ANDA Suitability Petitions – Have They Fallen Off the Face of the Earth?

 

Once a vibrant means to bring various changes from a reference listed drug (RLD) to market, the ANDA suitability petition seems to have become the bottom of the totem pole, the last one in line, or a member of the forgotten world.  As outlined under section 505(j)(2)(C) of the Federal Food Drug and Cosmetic Act, the ANDA suitability petition is a vehicle for making one of four permitted changes to an RLD, if the Agency determines that the proposed change does not raise any additional question of safety or efficacy.

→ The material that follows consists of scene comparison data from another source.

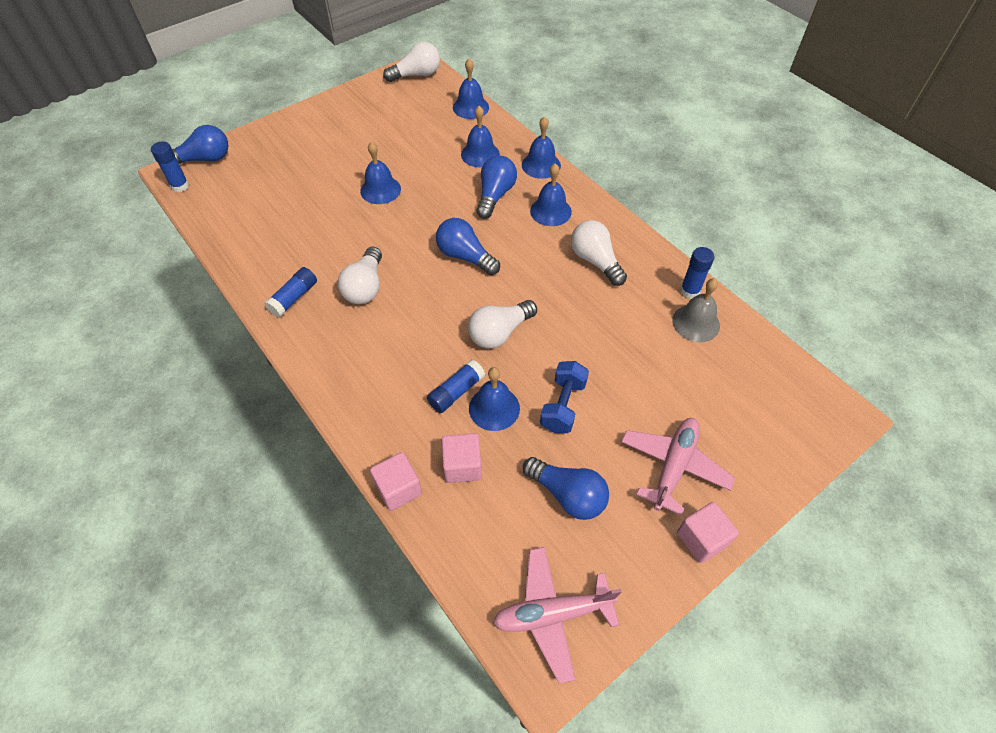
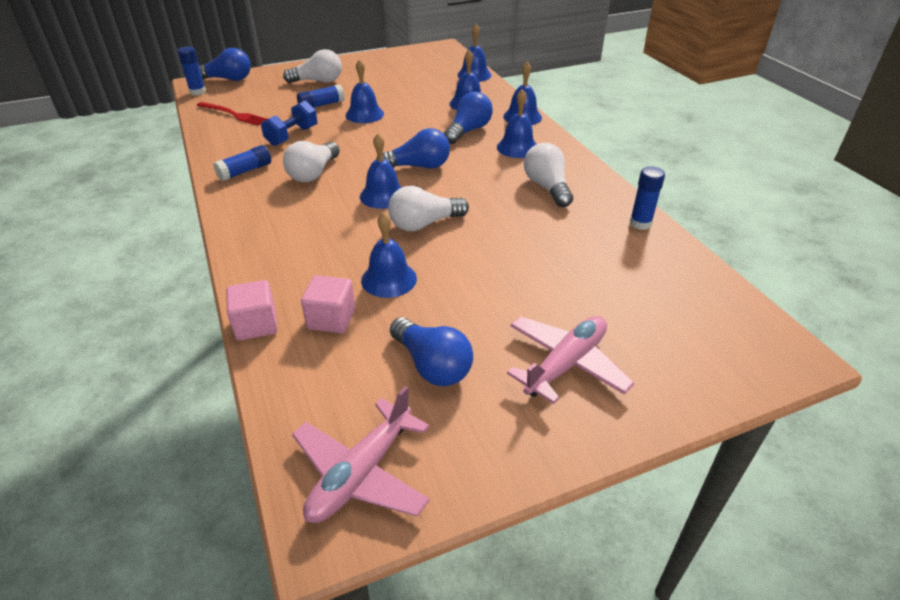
camera: 15 degrees right, 15 degrees down
(239, 215) = (233, 114): none -> red fork
(416, 75) = (436, 52): white light bulb -> white light bulb (318, 81)
(446, 303) = (383, 195): none -> blue bell
(456, 392) = (357, 260): blue glue stick -> blue glue stick (321, 105)
(465, 256) = (418, 166): blue light bulb -> blue light bulb turned 120 degrees clockwise
(552, 614) = (361, 473): pink plane -> pink plane turned 60 degrees counterclockwise
(563, 405) = (462, 290): blue dumbbell -> blue dumbbell (292, 136)
(696, 323) = (638, 249): grey bell -> none
(701, 539) = (574, 439): pink cube -> none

The 4 changes are as follows:

  1. Change in dosage form (e.g., change from tablet to capsule)
  2. Change in strength
  3. Change in route of administration (Congress permitted this type of change but, since the passage of Hatch-Waxman and the advent of the petition process, FDA has not approved this type of change to date because it almost always raises some question of safety or efficacy.)
  4. Change of active ingredient (This seem to go against what an ANDA is, but there are qualifiers on what types of changes can be made in order to use a different ingredient. The product must be a combination product and the changed ingredient must be of the same pharmacological class and have a known equipotent dose relationship (e.g., aspirin for acetaminophen [1:1], Codeine to hydrocodone [6:1], etc.).

However, this blog is not intended to be a primer on the petition process, but to point out that the wheels of progress at FDA with regards to acting on these petitions (which, by the way, have a statutory requirement to be responded to within 90 days of receipt) has ground to an almost dead stop.  We can’t even tell you how many petitions have been received in all of 2015 or 2016 or in part of 2017, because the last time the petition list (here) was updated was sometime in July 2015 (although the website says the last time it was updated was August 2014).  We know that is not true because there are 9 ANDA suitability petitions listed for 2015.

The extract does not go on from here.